DHS DIRECTOR CINDY GILLESPIE |
We reported earlier about the shenanigans involving a Department of Human Services/Arkansas State Hospital psychological examiner (since fired) and a patient/inmate that made an unauthorized road trip to Las Vegas. You can read that post by clicking here and here.
Today we are reporting on the conviction this week of another DHS/ASH employee (fired now as well) who's sexual assaulting of patients was ignored by DHS/ASH administration.
James Leon Davis, 44, was a State Hospital worker when authorities say he was caught
having sex with a brain-damaged patient will have to register as a sex offender
after pleading no contest Wednesday to a misdemeanor sex charge, reduced from
felony sexual assault.
JAMES LEON DAVIS - MUGSHOT FROM HIS ARREST IN MAY 2017 |
Davis had been charged with third-degree
sexual assault, which criminalizes sexual contact between people in state
custody and their guards, caretakers, probation/parole supervisors and others
in custodian-type roles.
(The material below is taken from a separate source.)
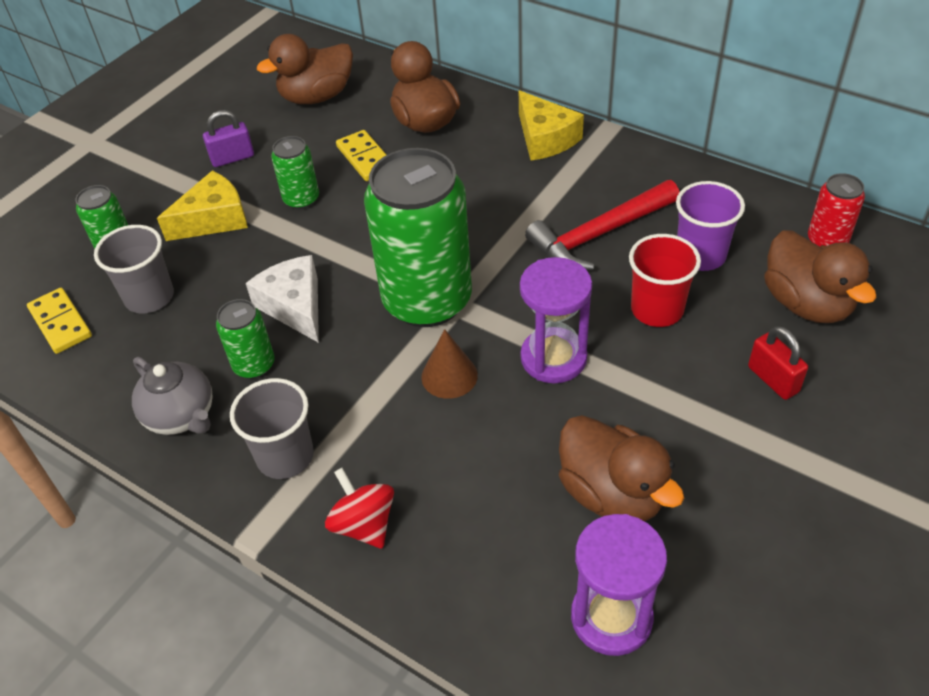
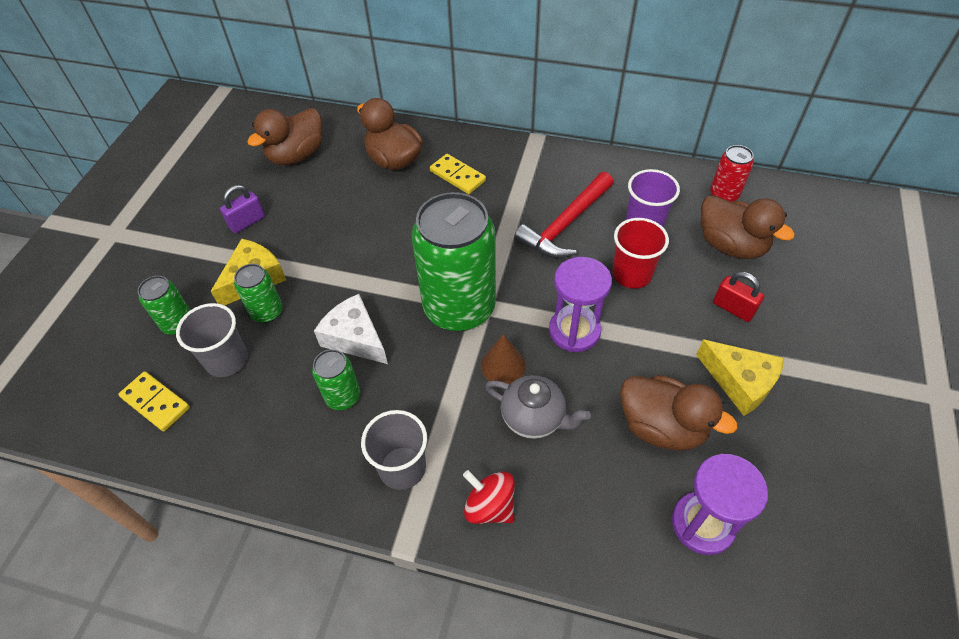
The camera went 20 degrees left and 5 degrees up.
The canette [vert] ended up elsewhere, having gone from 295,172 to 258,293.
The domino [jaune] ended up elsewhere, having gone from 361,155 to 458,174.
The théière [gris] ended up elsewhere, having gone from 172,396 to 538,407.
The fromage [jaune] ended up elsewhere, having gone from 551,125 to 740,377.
The charge is a Class C felony that carries up to 10
years in prison.
Under the terms of the whittled down plea agreement negotiated by defense
attorney Lott Rolfe, and accepted by Pulaski County Deputy Prosecuting Attorney Jacob DeYoung, Davis will only spend a year on probation and pay a $500 fine
for misdemeanor public sexual indecency, which makes it a crime to have sex in
public places or in public view.
The plea came after Pulaski County Circuit Judge Barry Sims
earlier this month cleared the way for a former State Hospital patient, a
35-year-old North Little Rock woman with schizophrenia, to testify about how
Davis coerced her into repeated sexual acts with him. Davis was never charged
over her accusations.
THE PLEA WAS APPROVED BY PULASKI COUNTY CIRCUIT COURT JUDGE BARRY SIMS (ON RIGHT) |
Davis is reported to have forced her to strip naked,
get down on her hands and knees and act like a dog for his sexual
gratification, according to her testimony at an earlier hearing.
Davis was never charged over that former patient's
allegations, but Pulaski County Circuit Judge Barry Sims previously ruled that the
35-year-old North Little Rock woman with schizophrenia could testify against Davis man at the trial over allegations he sexually assaulted
another patient.
Davis was caught in
the act with a 27-year-old patient by a nurse on March 6, 2017, deputy
prosecutor Jacob DeYoung told the judge. He said the older woman's testimony
was necessary to show how Davis targeted mentally ill women.
"He has picked
these vulnerable women who cannot resist," DeYoung told the judge.
Defense attorney Lott Rolfe opposed allowing her to testify,
arguing that her accusations were not credible and noting that she never went
to authorities during the six-month period in 2015 that she claims Davis was
molesting her.
Investigators did not interview her until September, Rolfe
said. She has also made "numerous" false accusations against other
hospital workers, he told the judge.
Sims said he'd allow the woman to testify and leave the
decision about her credibility and reliability up to jurors at Davis' March 28th
trial.
She testified that Davis would "demand" that she
"do certain things or I would go back to jail." She said the dog
incident occurred in a hospital restroom. Davis would promise her extra snacks
if she submitted to his requests, the woman said, telling the judge how her
medication had caused her to crave carbohydrates.
Davis also promised her extra phone time, which she said was
important to her because the phone was the only way she could listen to her
choice of music while in the hospital.
Davis regularly required her to submit to his demands that
she sexually gratify him, sometimes by having her touch his privates, sometimes
by rubbing himself on her and sometimes through kissing, the woman said.
When she didn't do what Davis told her, her medication would
be significantly increased and she'd be subjected to more intensive monitoring
by the hospital staff, the woman said. Davis was not concerned when she
threatened to tell authorities, she told the judge. The woman said she made
"almost 100" reports to hospital authorities about what was going on,
but no one did anything.
"He said he didn't care and it was just going to come
back on me," she said. "I probably made almost 100 statements around
the time ... but I think they covered it up."
Questioned about "love letters" she wrote to
Davis, the woman said she wrote them because Davis demanded them, telling the
judge that the letters were "basically a paraphrase" of author Danielle
Steel's novel A Perfect Stranger. She testified she was reading a lot of
Steel's books at the time.
"I just told him what he wanted to hear," she
said.
The 27-year-old woman whom Davis is accused of assaulting
did not testify at Monday's hearing. Court records show she suffered brain damage when she
was hit by a car at age 11.
The impact fractured her skull and put her into a coma for
three months. She also had a stroke while she was hospitalized. Her injuries
inflicted intellectual disabilities plus damaged her impulse control.
These events are a clear indication that Gillespie has lost control of her department and needs to straighten things out quickly or be replaced.